En ce temps-là, utiliser une voiture à essence n’avait rien d’évident. Ces autos sont difficiles à faire démarrer (chauffage du moteur, manivelle dure à tourner et carrément dangeureuse), compliquées à manier car il faut changer de vitesses, une opération demandant une certaine dextérité, peu évidentes à régler et sales. L’huile gicle, l’essence fuit, bref, on se salit à coup sûr en les conduisant. De plus, elles tombent souvent en panne, et le carburant n’est pas très bien distribué. Comment ne pas préférer l’électrique ?

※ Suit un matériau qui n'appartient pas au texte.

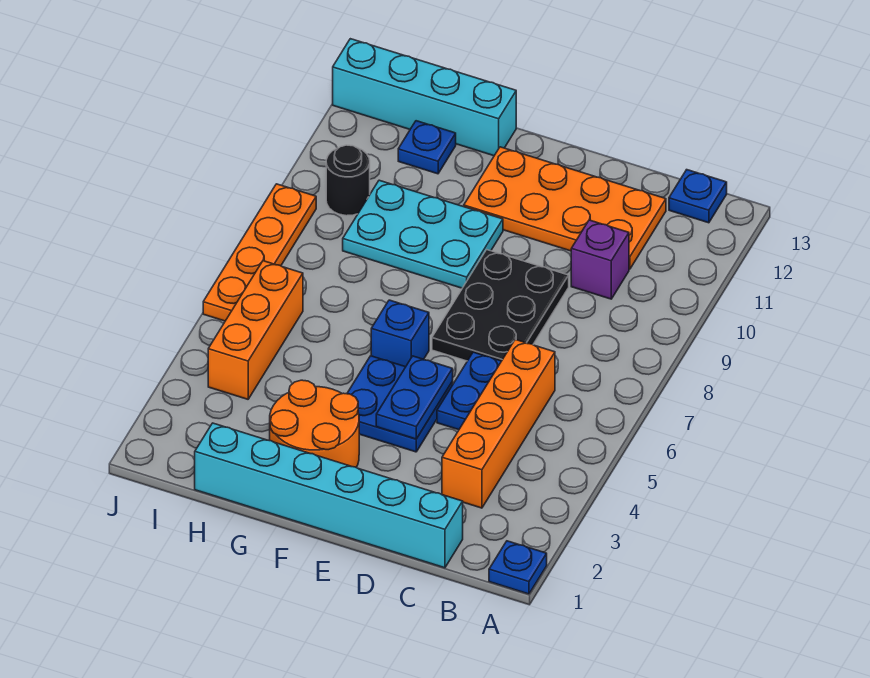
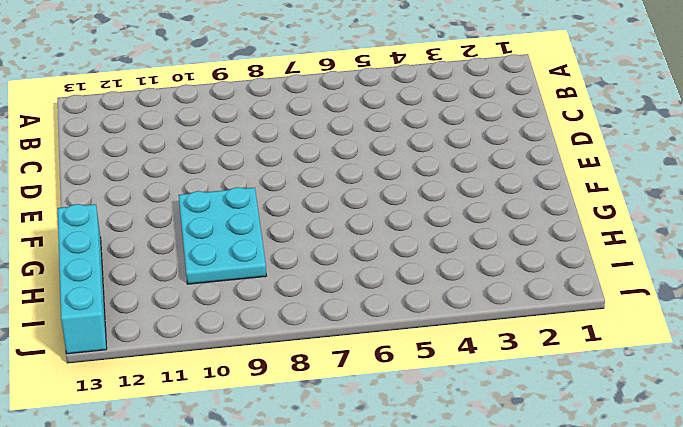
none -> blue plate A1 level 1
none -> blue plate B13 level 1
none -> cyan brick C1:H1 level 1

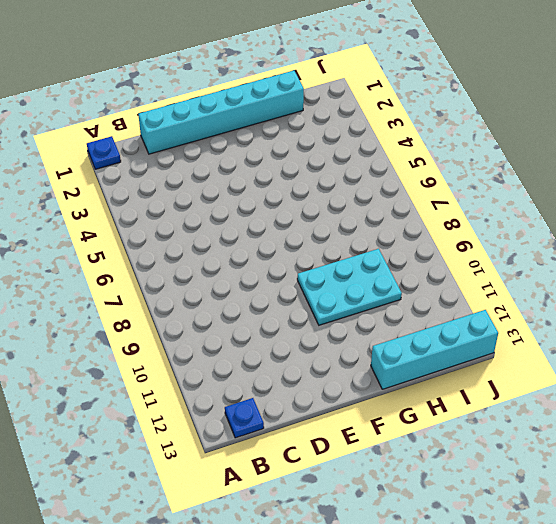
none -> orange brick C3:C6 level 1
none -> purple brick C10 level 1
none -> orange plate C11:F12 level 1

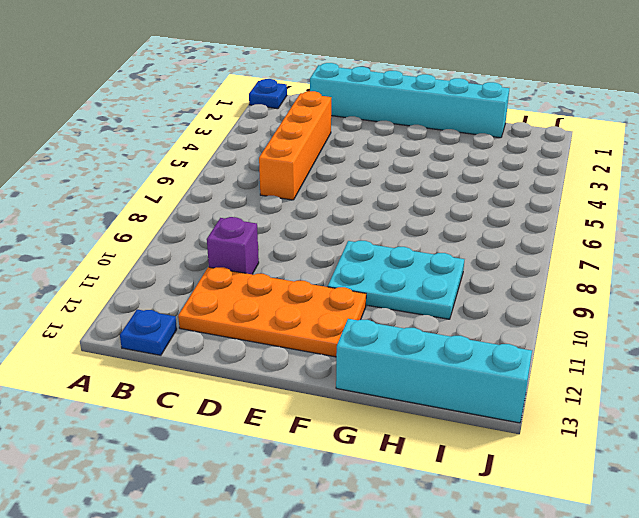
none -> blue plate D5:D6 level 1
none -> black plate D7:E9 level 1
none -> blue plate E4:F5 level 1

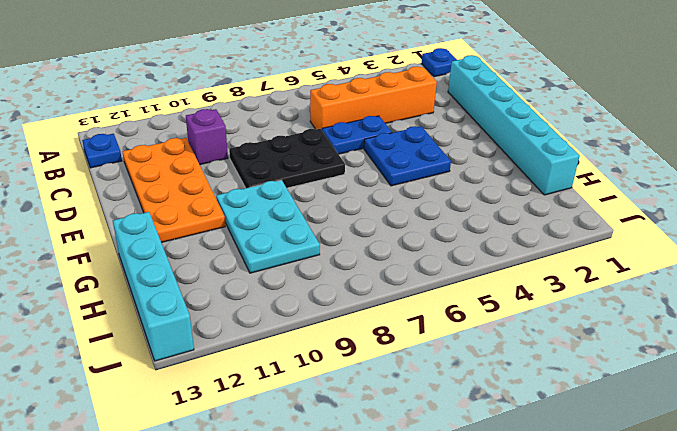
none -> orange round brick F2:G3 level 1
none -> blue brick F6 level 1
none -> blue plate H12 level 1

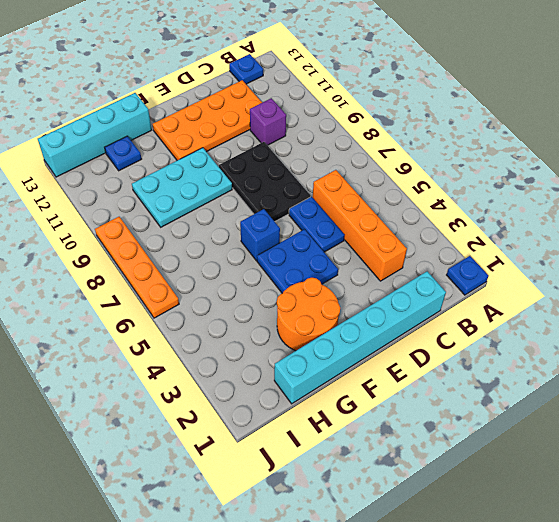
none -> orange brick I4:I6 level 1
none -> black round brick I10 level 1
none -> blue plate E4:E5 level 2

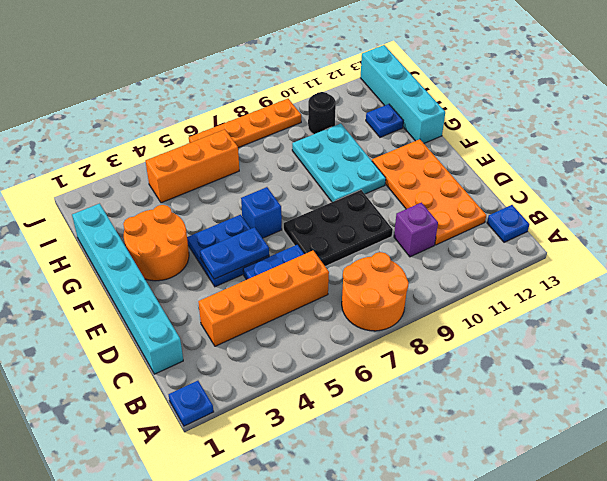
orange round brick A7:B8 level 1 -> none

Les dames new-yorkaises, pour ne citer qu'elles, les apprécient beaucoup pour leur facilité et leur propreté, et elles peuvent les recharger chez elles. Les marques sont nombreuses : Baker, Detroit Electric, Frichtle, Oldsmobile, Studebaker… Même la femme d’Henry Ford préfère sa Detroit aux productions de son mari, qui envidage d’ailleurs de s’associer à Edison en 1912 pour fabriquer sa propre électrique. Seulement, en 1907, Ford révolutionne le marché avec sa Model T.

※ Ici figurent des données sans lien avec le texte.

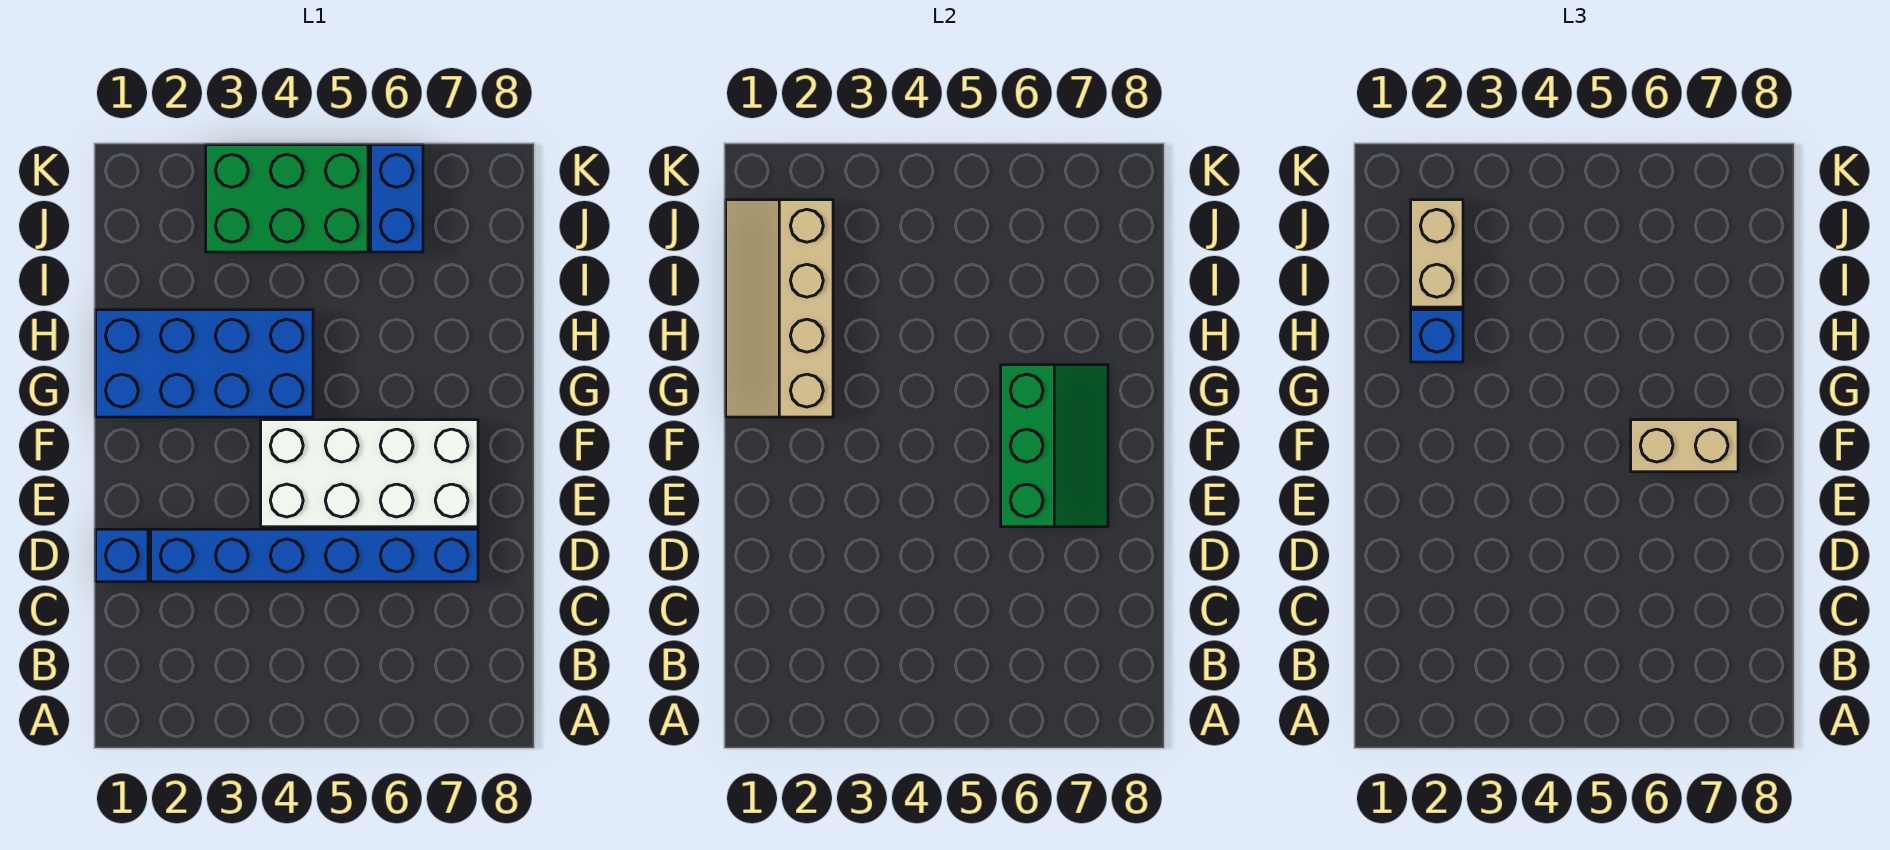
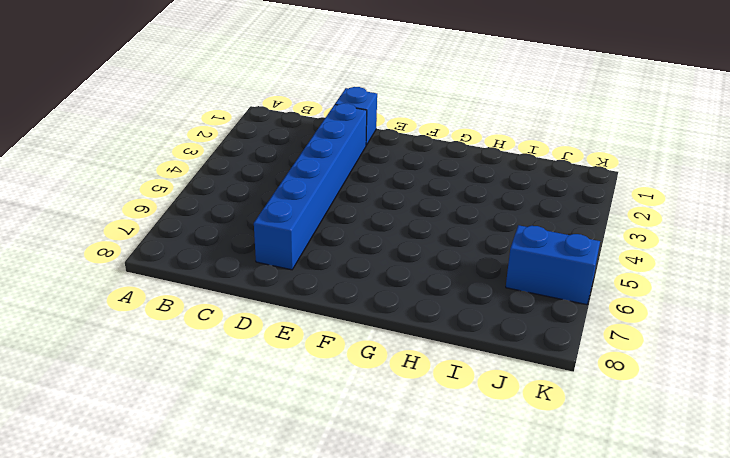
none -> white brick E4:F7 level 1
none -> blue brick G1:H4 level 1

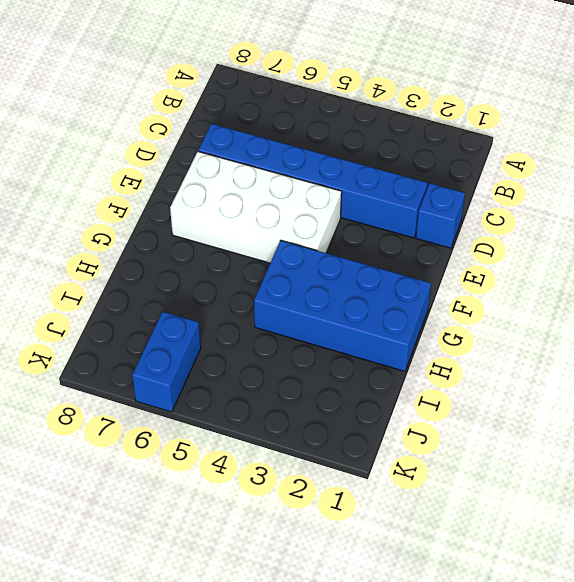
none -> green brick J3:K5 level 1
none -> green slope E6:G7 level 2 top 6

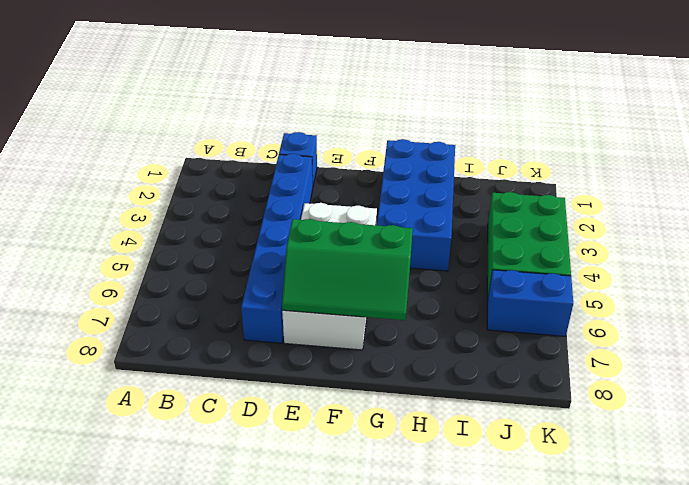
none -> tan slope G1:J2 level 2 top 2
none -> tan brick F6:F7 level 3

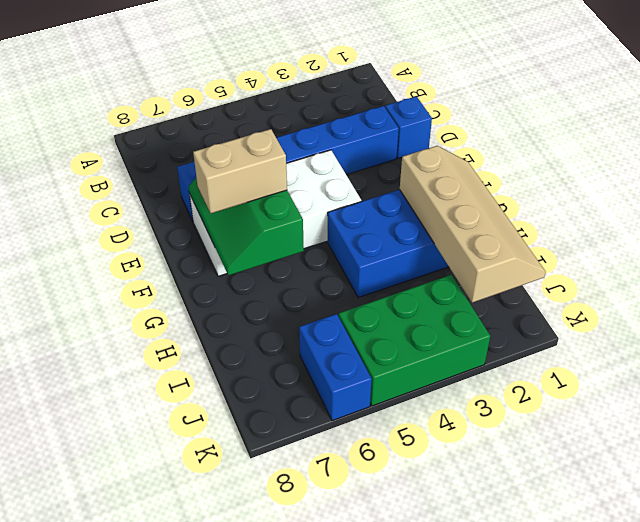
none -> blue brick H2 level 3
none -> tan brick I2:J2 level 3

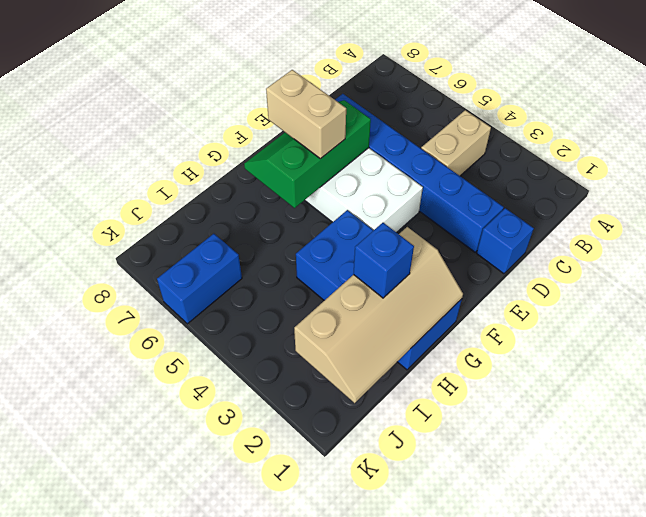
tan brick B4:C4 level 1 -> tan brick I2:J2 level 3
none -> green brick J3:K5 level 1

Fabriquée à la chaîne, elle casse les prix, coûtant initialement trois fois moins cher qu’une électrique équivalente (650 $ contre 1 750 $), puis beaucoup moins encore à mesure que les cadences de production augmentent (390 $ en 1915). D’abord destinée à remplacer les mules à la campagne, la Ford T envahit progressivement les villes, d’autant que sa boîte pour ainsi dire semi-automatique en facilite la conduite. Par ailleurs, elle est relativement fiable. Les électriques, de leur côté, évoluent insuffisamment, demeurant onéreuses, lourdes et pas assez rapides. Il leur a manqué un entrepreneur capable de les faire évoluer efficacement sur la durée, malgré quelques tentatives intéressantes.

Paradoxalement, c’est un moteur électrique qui assènera un coup fatal aux électriques : le démarreur ! Equipant une Cadillac dès 1912, il rend les thermiques bien plus faciles à utiliser, cependant que leurs performances progressent de façon exponentielle. Après la 1ere guerre mondiale, le réseau routier s’améliore, tout comme la distribution du carburant, et les distances parcourues par les automobiles à essence augmentent.
Faute d’évolution probante, les électriques ne peuvent pas suivre, et restent cantonnées à la clientèle aisée des grandes agglomérations. Déjà déclinantes à partir de 1914, les ventes accentuent leur chute dans les années 20, et en 1935, il n’y a pratiquement plus de constructeur de voitures individuelles électriques. En somme, celles-ci ont été pénalisée par leur prix colossal et leur manque d’autonomie, points sur lesquels elles demeurent, près de cent ans plus tard, devancées par les thermiques…Mais la GM EV1 et surtout, la réussite de Tesla contribueront à sortir les électriques de leur carcan.

Ceux qui ont suivi se demanderont quels sont les autres types de moteurs qui ont été compétition avant 1914 avec ceux brûlant de l’essence et ceux utilisant des batteries. On l’a oublié, mais la vapeur était très appréciée au début du 20e siècle, y compris sur les autos individuelles. Nous y reviendrons.